In light of all of this, I’m struggling to keep up energy up for workouts. I am not sleeping well; I’m exhausted even when I do. My daily and weekly routines are a mess, and I rely upon routine to prime myself mentally to push hard. And, honestly, lifting from home is simply getting boring. I like pushing my strength, and there’s only so much I can do without a bench and adjustable weights.

After trying all sorts of things to reinvigorate my lifting, I’ve recently settled into a new mindset around it. What is working best for me right now is to be very permissive and flexible. Like autoregulating my runs, I’m letting how I feel each session dictate how much I do and how I do it. Do I feel good? I push hard, do more sets, make them more challenging. Do I feel shitty? I do the bare minimum I need to in order to feel like I’ve done it. I find it less stressful to have done SOMETHING than to skip it entirely, so on those days, and they’re often right now, I do exactly how much I need to and no more.

It’s hard to feel passionate about my strength when I’m directing so much of my mental energies elsewhere. I know that self-care is necessary for me to maintain my stamina for all the important work that needs to be done, but there’s a continuum of what self-care can look like. I don’t have to push hard on my workouts to be taking care of myself. And for me, skipping them entirely wouldn’t be self-care, either. I’m trying to be ok with this new, lower standard for my lifting. I’m trying to believe that my energy will return in time, and I will have benefited from this relative break from hard physical exertion.

Weightlifting can be a powerful stress reliever for me, but right now, being rigid and pushing hard just isn’t in the cards. My world is going through some serious growing pains. I’ve got other projects that I need to prioritize. It’s all important work, and I’m not going to stop strength training; I just need to change my approach so that I can do the other work that needs to be done.

Marjorie Hundtoft is a middle school science and health teacher. She can be found picking up heavy things, sometimes, when she feels like it, and putting them down again, in Portland, Oregon. You can now read her at Progressive-Strength.com .

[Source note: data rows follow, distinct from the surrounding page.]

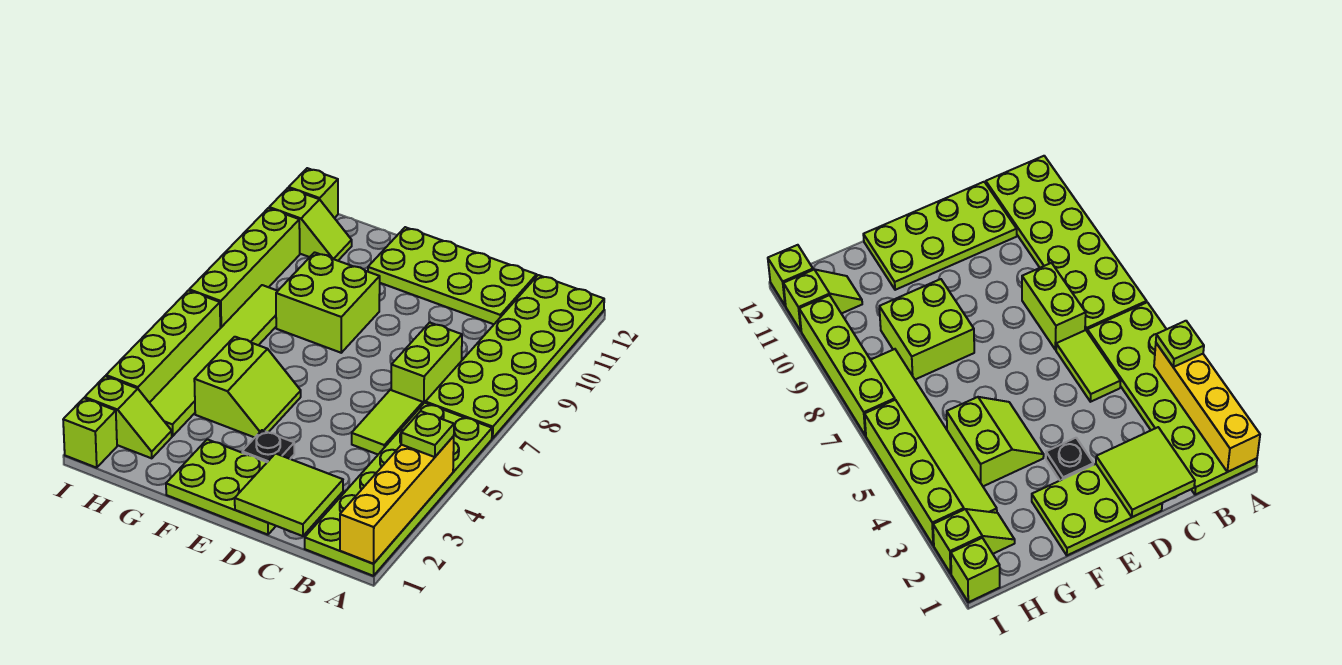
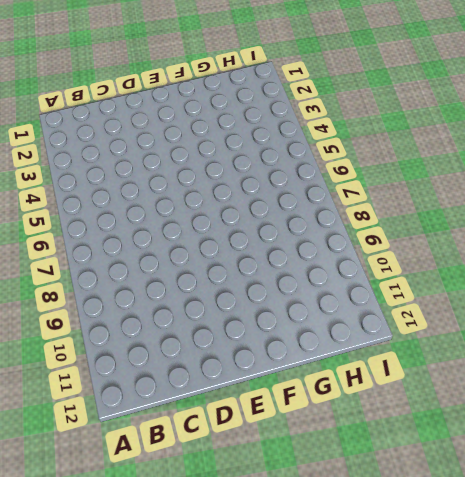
none -> lime plate A1:B6 level 1
none -> lime plate A7:B12 level 1
none -> lime tile C5:C6 level 1

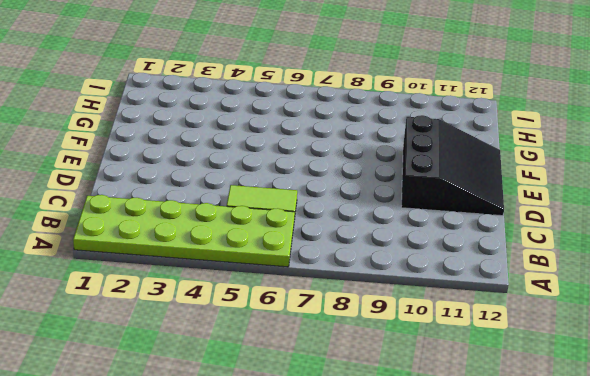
black slope D10:F12 level 1 top 10 -> lime plate C11:F12 level 1
none -> lime plate A7:B12 level 1
none -> lime brick C7:C8 level 1
none -> lime plate D1:F2 level 1

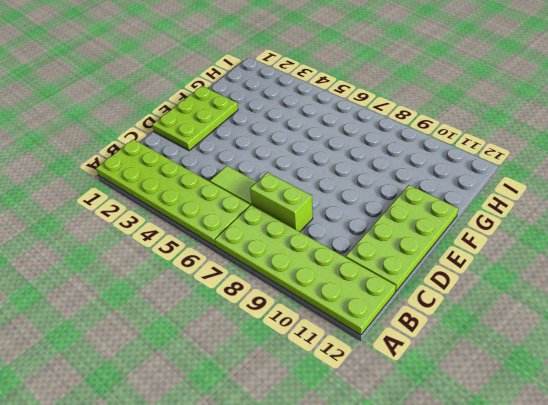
none -> black plate E3 level 1
none -> lime slope F4:G5 level 1 top G
none -> lime brick F8:G9 level 1

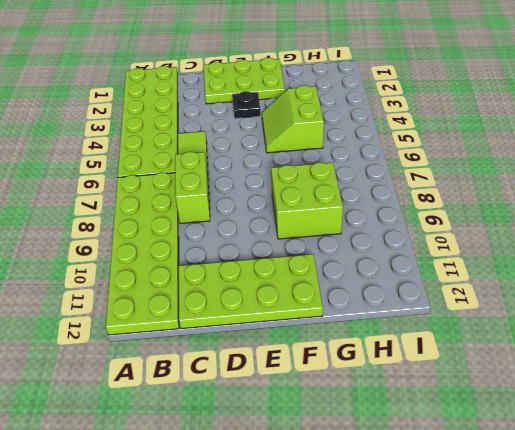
none -> lime slope H2:I2 level 1 top I
none -> lime tile H3:H8 level 1
none -> lime slope H11:I11 level 1 top I

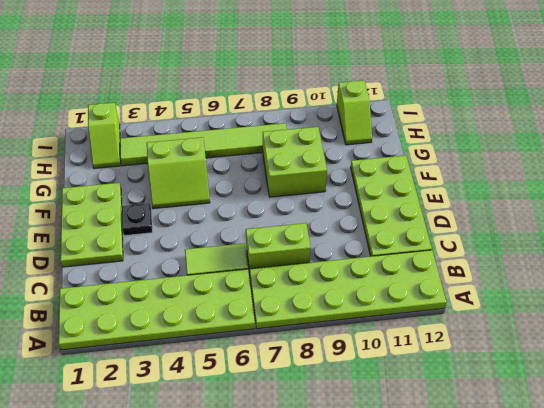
none -> lime brick I1 level 1
none -> lime brick I3:I6 level 1
none -> lime brick I7:I10 level 1

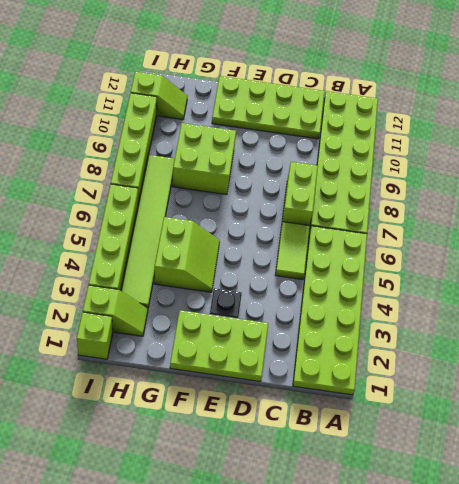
none -> lime brick I12 level 1
none -> yellow brick A1:A4 level 2
none -> lime tile C1:D2 level 2

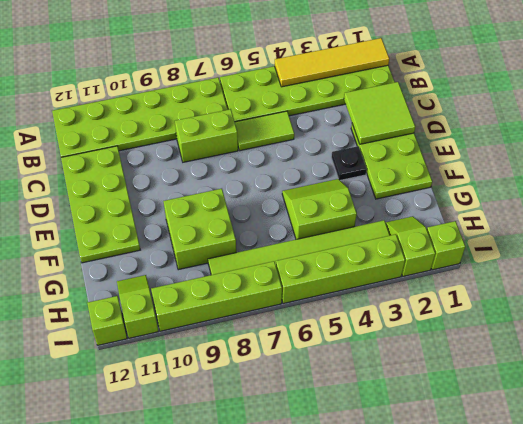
yellow tile A1:A4 level 2 -> yellow brick A1:A4 level 2
none -> lime plate A4 level 3

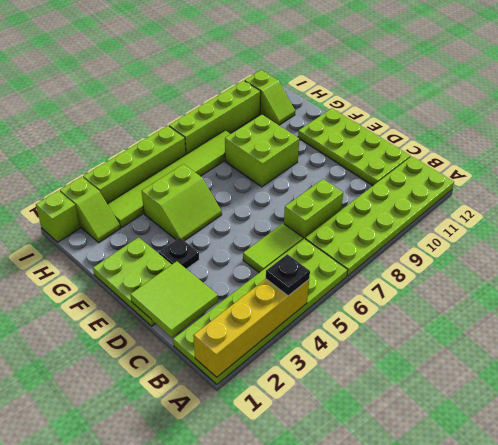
black plate A4 level 3 -> lime plate A4 level 3
none -> lime brick I12 level 1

Image description: The Portland “Justice Center,” boarded up and heavily graffitied from weeks of protests. Photo from the author, Marjorie Hundtoft

6 thoughts on “Shifting Priorities During Troubled Times

  1. Sending you love and light Emm. I’m worried enough about pdx and what it’s going through and what that means and I’m not living through it — just know we are tracking and caring.

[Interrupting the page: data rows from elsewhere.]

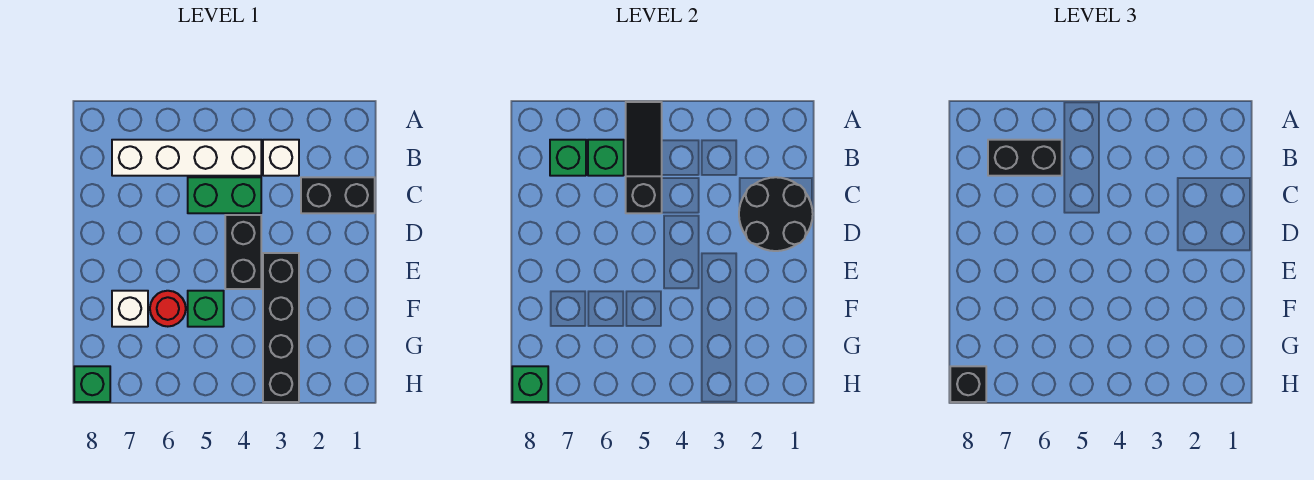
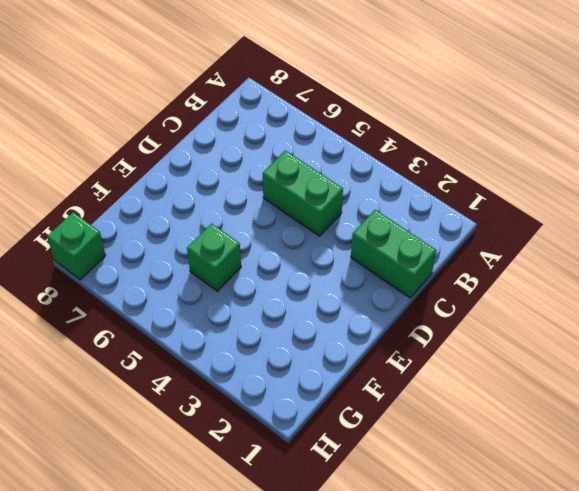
green brick C1:C2 level 1 -> black brick C1:C2 level 1
none -> white brick B3 level 1
none -> white brick B4:B7 level 1
none -> black brick D4:E4 level 1

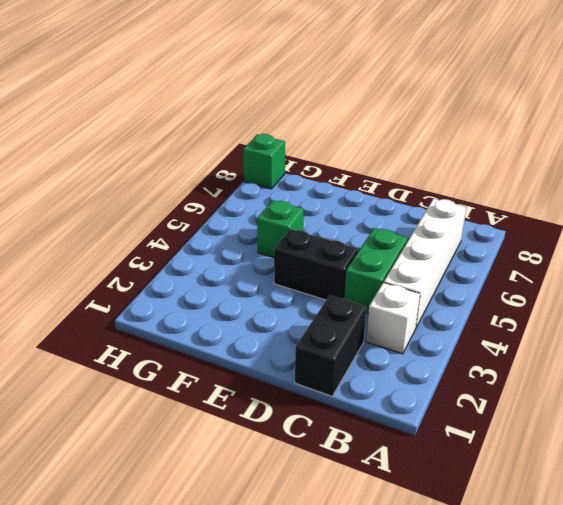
none -> black brick E3:H3 level 1
none -> red round brick F6 level 1
none -> white brick F7 level 1

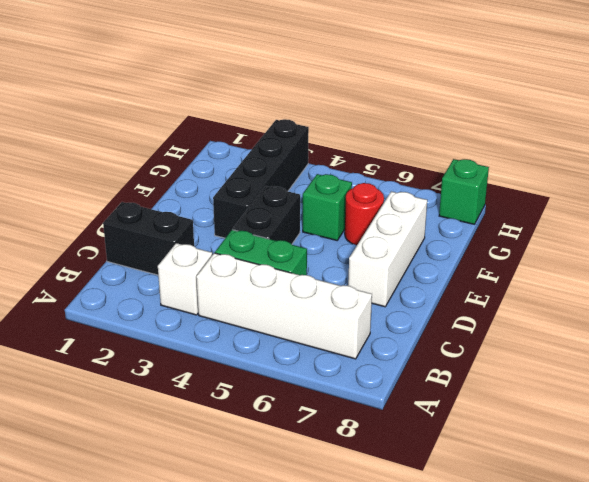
white brick D7:F7 level 1 -> white brick F7 level 1
none -> black slope A5:C5 level 2 top C
none -> green brick B6 level 2
none -> green brick B7 level 2

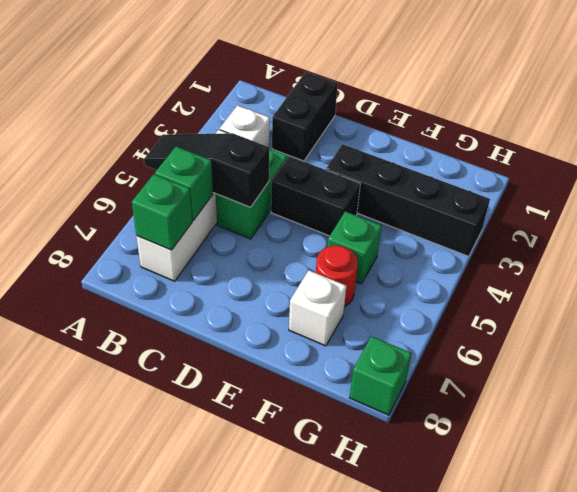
none -> black round brick C1:D2 level 2
none -> green brick H8 level 2
none -> black brick B6:B7 level 3

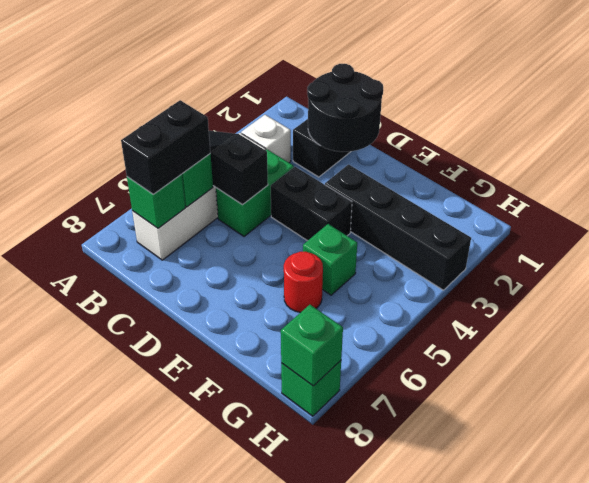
none -> white brick F7 level 1
none -> black brick H8 level 3

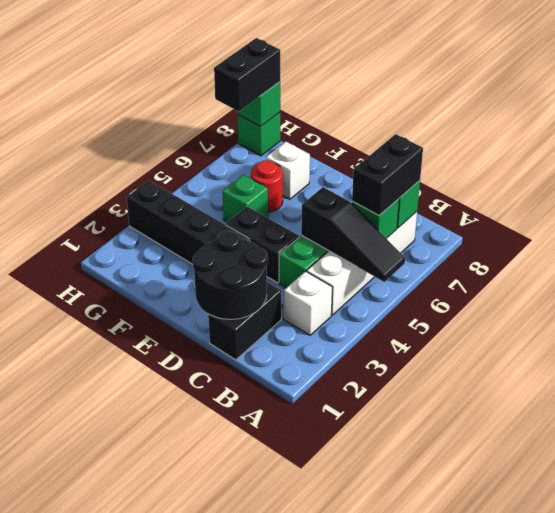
black brick H7:H8 level 3 -> black brick H8 level 3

    1. Thanks, Cate. I think a lot of the world has their eyes on my town right now. I’m certain the outside attention helps–witnessing the abuse of power is a necessary step to holding them accountable.

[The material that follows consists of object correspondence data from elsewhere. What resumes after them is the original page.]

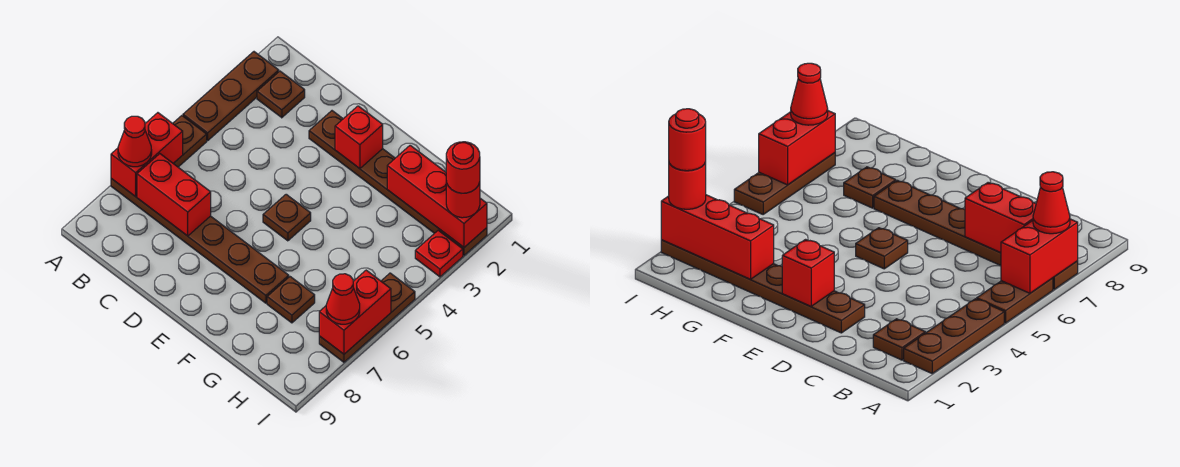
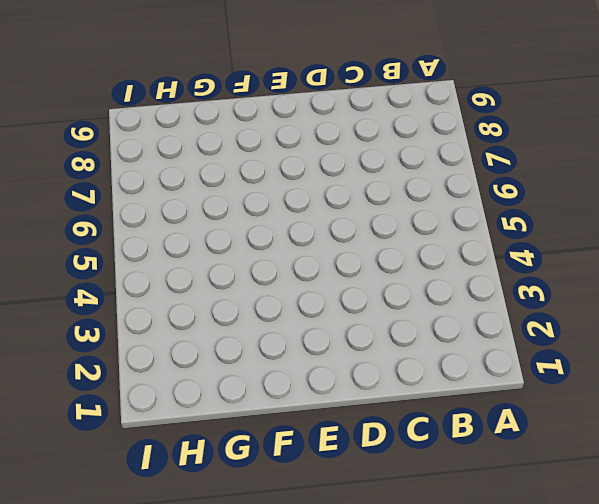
none -> brown plate A2:A4 level 1
none -> brown plate A5:A6 level 1
none -> brown plate A7:F7 level 1

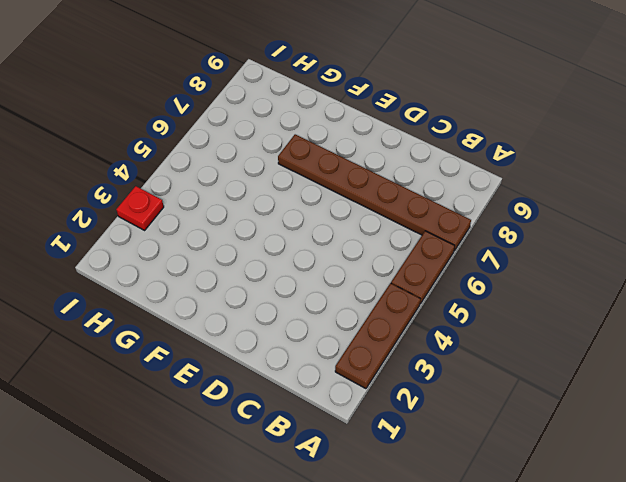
none -> brown plate B2 level 1
none -> brown plate D2:I2 level 1
none -> brown plate E5 level 1

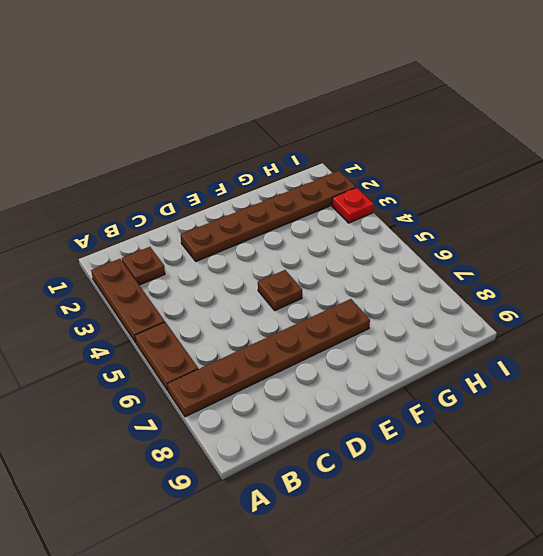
none -> brown plate G7 level 1
none -> brown plate I5:I7 level 1
none -> red brick A6:A7 level 2

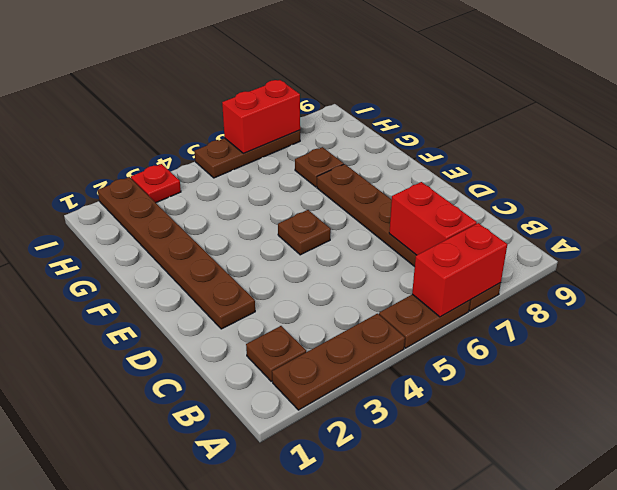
none -> red brick E2 level 2
none -> red brick G2:I2 level 2
none -> red cone A7 level 3

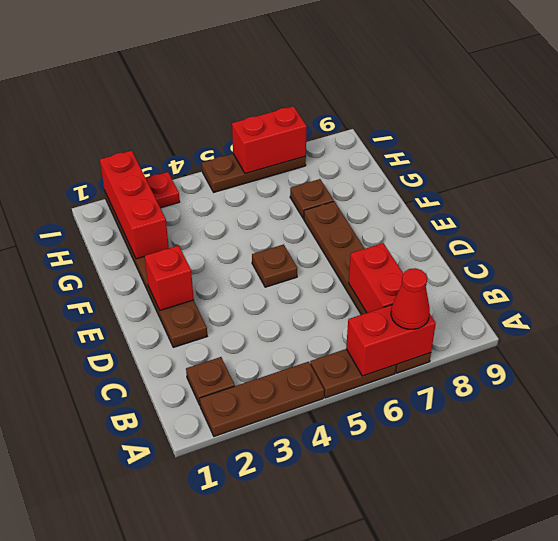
none -> red round brick I2 level 3
none -> red cone I7 level 3
none -> red round brick I2 level 4

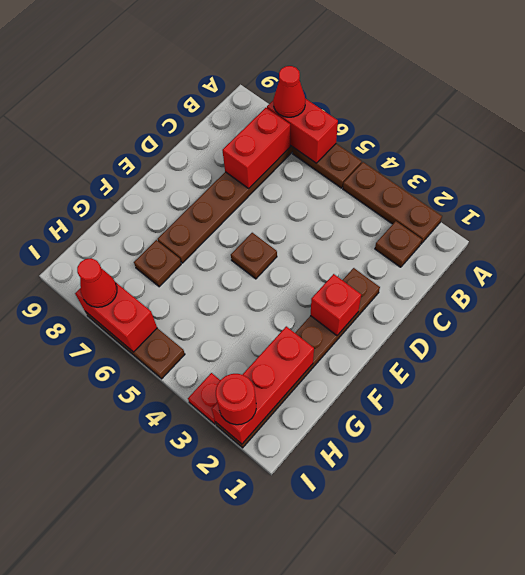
none -> red round brick I2 level 4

      1. I’ve spent a fair bit of time in Portland and I’m not surprised it’s the epicentre of the uprising — hugs to you all

  2. Thinking of you and worrying about this Trump trend in the US. It’s terrifying to watch, Take care!

    1. Lots of work being done to oust him AND the party that has paved the way for him. Even if we win in November (fingers crossed, knock on wood, etc!!!), there will be more work to be done to rebalance the scales of power and improve our democracy.